Being in the modeling industry has its treacherous temptations and Maggie is one who has survived the pitfalls of this industry with self-discipline and healthy respect for herself. “When I was famous, I had a lot of offers from guys, you know what I mean,” she winked. “I thank God for my parents. My mother always said, ‘Always bring honour to your family’.”
With her mother’s words ringing in her ears, Maggie would turn down party invitations. In fact, she was known in her circle for her refusal to party around. And her father would faithfully wait for her to come home from work with his umbrella at the bus stop. “I didn’t accept invitations unless there’s a good purpose,” she said. She was also careful to dress to respect others as her strict mother frowned at see-through clothes. “As models, we’re the classy ones. But since knowing God, I’ve been even extra careful,” she said.
Her firm, no-nonsense approach has now spilled over to how she mentors her protégés, dismissing “breezes” (people who come and go) who are not teachable or truly committed to improving themselves.

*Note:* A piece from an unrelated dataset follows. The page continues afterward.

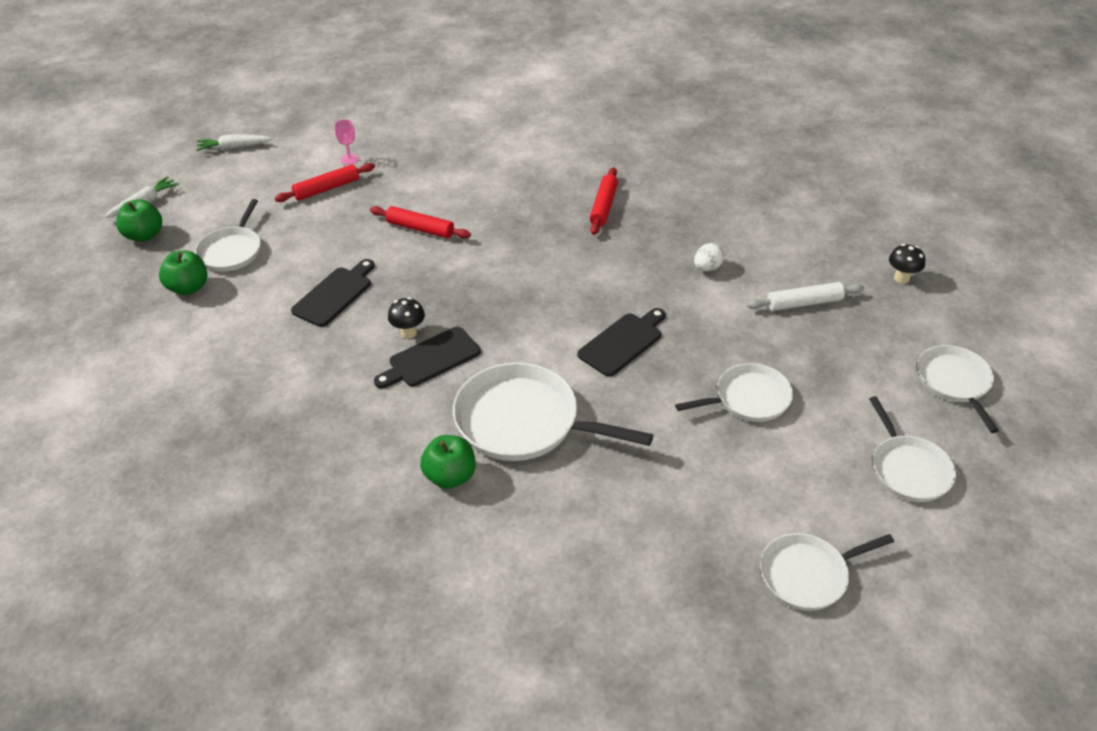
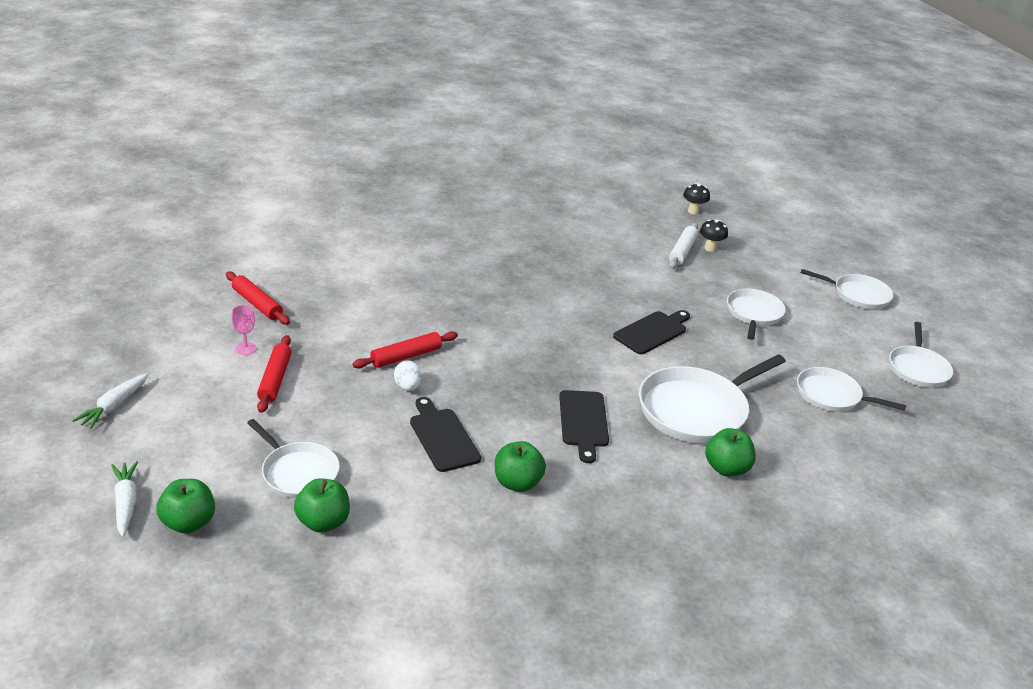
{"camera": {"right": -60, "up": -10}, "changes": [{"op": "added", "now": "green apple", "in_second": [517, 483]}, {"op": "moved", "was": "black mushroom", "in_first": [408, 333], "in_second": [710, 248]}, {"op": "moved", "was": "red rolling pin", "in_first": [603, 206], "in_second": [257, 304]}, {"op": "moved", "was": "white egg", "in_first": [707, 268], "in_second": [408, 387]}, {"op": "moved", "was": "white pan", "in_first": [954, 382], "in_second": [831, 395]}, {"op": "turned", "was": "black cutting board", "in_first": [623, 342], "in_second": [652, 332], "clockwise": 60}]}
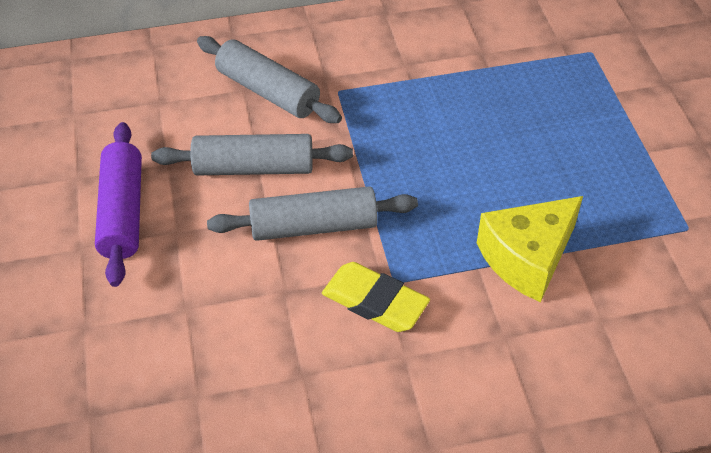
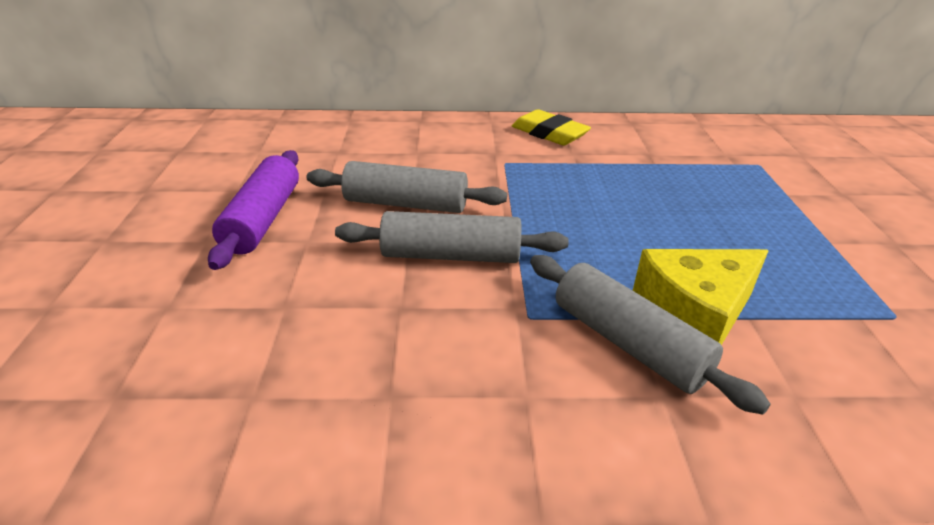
{"camera": {"right": 10, "up": -15}, "changes": [{"op": "moved", "was": "grey rolling pin", "in_first": [268, 91], "in_second": [628, 343]}, {"op": "moved", "was": "yellow eraser", "in_first": [375, 301], "in_second": [549, 133]}]}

OF BEAUTY AND PLASTIC SURGERIES
Having trained thousands of women in her 48 years’ experience, Maggie knows exactly how to spot a girl with the X-factor.
“If you want to be different, be original!” she exclaimed, her firm mentor demeanour coming alive through her husky voice. “You don’t need a high nose. Even with a flat nose, or dark skin, you can be beautiful,” she said. “Make-up is ‘make up’ if you cover yourself to disguise yourself. Why do that?” Now that she knows God, she implores women, instead, to bring out their unique essence.
“I tell my students, ‘What I want is YOU, your core heart!’ Just like how God wants us each to shine our personal uniqueness,” she pointed out.
What is beauty? “Beauty is when you’re remembered and leave an impact,” she was quick to respond.
Maggie has had many offers to have plastic surgeries done, some costing up to six figures. “I declined and told them, ‘My God has already made me beautiful’.”
Winnie Lee, Maggie’s protégé, a model scouted by Maggie at church and the one who connected Asian Beacon to Maggie, jumped in during the interview, “I believe if you get close to God more and more, your face will be radiating and shining no matter how old you are.” Winnie recalled spending days with elderly prayer warrior ladies who possessed a special, beautiful glow on their faces.
The interview has come to an end, and Maggie and Winnie obliged to a request for a demonstration of their catwalk routine. As Maggie twirled and turned, it became clear why she was known as the “Queen of the Catwalk” in her heyday. She still glides with elegance, precision and rhythm. Except that she now struts to a different beat. “You can catwalk in the best places like Milan, but it’s more important to walk and win the race for our God, the King of kings.”